The fundamental reason why all of these work is that a function (like foo) is implicitly convertible to a pointer to the function. This is why void (*p1_foo)() = foo; works: foo is implicitly converted into a pointer to itself and that pointer is assigned to p1_foo.

The unary &, when applied to a function, yields a pointer to the function, just like it yields the address of an object when it is applied to an object. For pointers to ordinary functions, it is always redundant because of the implicit function-to-function-pointer conversion. In any case, this is why void (*p3_foo)() = &foo; works.

The unary *, when applied to a function pointer, yields the pointed-to function, just like it yields the pointed-to object when it is applied to an ordinary pointer to an object.

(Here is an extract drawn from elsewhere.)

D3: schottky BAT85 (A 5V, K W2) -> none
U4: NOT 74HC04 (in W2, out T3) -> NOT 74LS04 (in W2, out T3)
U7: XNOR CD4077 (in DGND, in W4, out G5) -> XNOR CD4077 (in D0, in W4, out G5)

These rules can be combined. Consider your second to last example, **foo:

  • First, foo is implicitly converted to a pointer to itself and the first * is applied to that function pointer, yielding the function foo again.
  • Then, the result is again implicitly converted to a pointer to itself and the second * is applied, again yielding the function foo.
  • It is then implicitly converted to a function pointer again and assigned to the variable.

You can add as many *s as you like, the result is always the same. The more *s, the merrier.

We can also consider your fifth example, &*foo:

  • First, foo is implicitly converted to a pointer to itself; the unary * is applied, yielding foo again.
  • Then, the & is applied to foo, yielding a pointer to foo, which is assigned to the variable.

The & can only be applied to a function though, not to a function that has been converted to a function pointer (unless, of course, the function pointer is a variable, in which case the result is a pointer-to-a-pointer-to-a-function; for example, you could add to your list void (**pp_foo)() = &p7_foo;).

This is why &&foo doesn't work: &foo is not a function; it is a function pointer that is an rvalue. However, &*&*&*&*&*&*foo would work, as would &******&foo, because in both of those expressions the & is always applied to a function and not to an rvalue function pointer.

Note also that you do not need to use the unary * to make the call via the function pointer; both (*p1_foo)(); and (p1_foo)(); have the same result, again because of the function-to-function-pointer conversion.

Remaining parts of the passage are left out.